GSoC 2025: Week 1 Report: AI-ready Dataset Metadata as a Service using ZOO-Project

Hi all,

Here’s my first weekly progress report for the Official Coding Period of GSoC 2025.

Week 1 Report (June 2nd - June 8th)

What did I get done this week?

  • Explored the GeoCroissant data format and the mlcroissant Python library.
  • Installed and configured required Python packages (mlcroissant, rasterio, datasets, torch, etc.) for geospatial machine learning workflows.
  • Programmatically generated Croissant-compatible JSON-LD metadata for the HLS Burn Scars dataset using the mlcroissant library.
  • Validated the metadata and resolved warnings related to missing fields (citeAs, datePublished, version).
  • Created a custom Hugging Face dataset loading script (hls.py) for the HLS Burn Scars dataset, enabling seamless integration with the datasets library.
  • Loaded and explored the dataset’s training split using the custom script and
    visualized sample satellite images and corresponding annotation masks using rasterio and matplotlib.
  • Developed a PyTorch data pipeline (BurnScarsDataset) to handle loading and preprocessing of geospatial image-mask pairs.
  • Implemented a U-Net architecture in PyTorch and trained the model.
  • Updated wiki page can be found in [1]
  • The GSoC repository can be found in [2]
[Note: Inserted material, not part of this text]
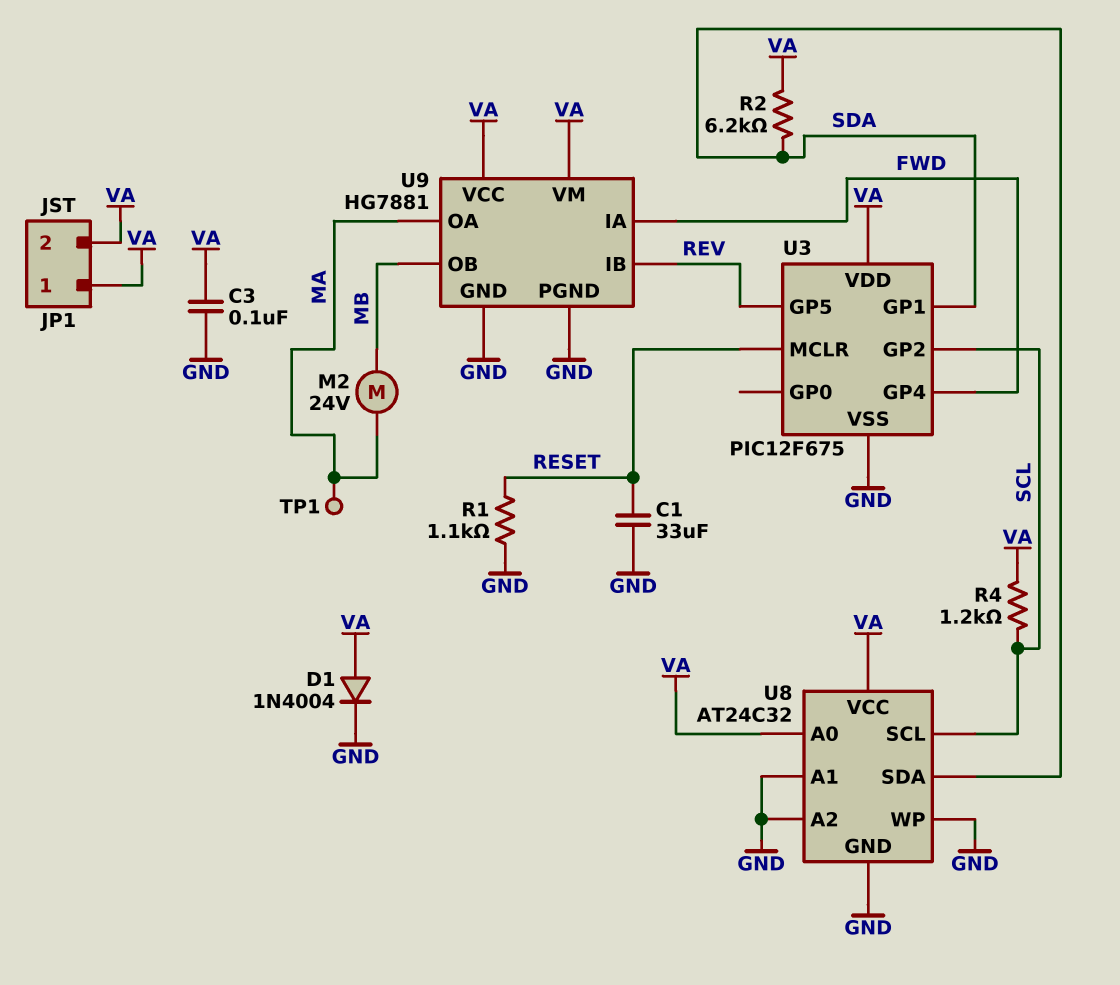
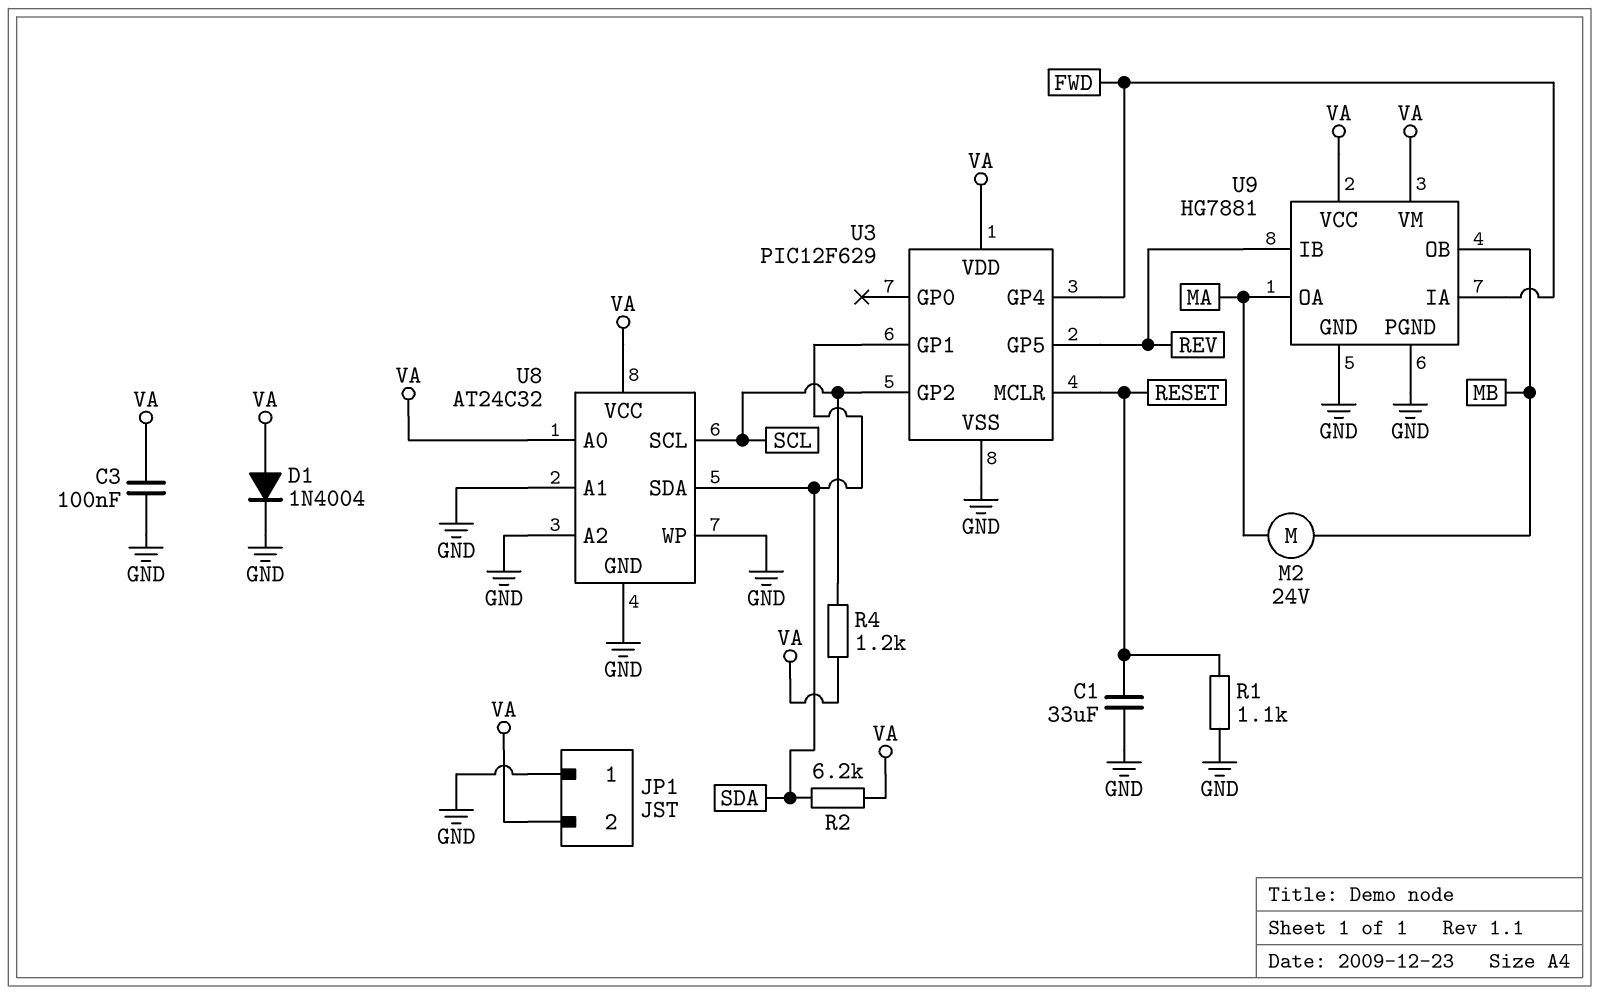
JP1 pin 1: VA -> GND
TP1: test point (MA) -> none
U3: PIC12F675 -> PIC12F629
What do I plan on doing next week? (June 9th - June 15th)

  • Demonstrate a GeoCroissant to STAC conversion example and explain the conversion process step by step.
  • Write Python scripts to GeoCroissant to STAC conversion and document the key differences between the GeoCroissant and STAC metadata formats.
  • Explore existing tools or libraries that can support or simplify the conversion, and test the conversion script on the metadata.

Am I blocked on anything?

  • No

References:

Best Regards,
Harsh Shinde

1 Like

Hi @harshinde

Interesting stuff you have here, I hope for the best.

Regards
Vicky

1 Like

Hi @cvvergara

Thanks a lot! I’ll do my best! :smiley:

Best,
Harsh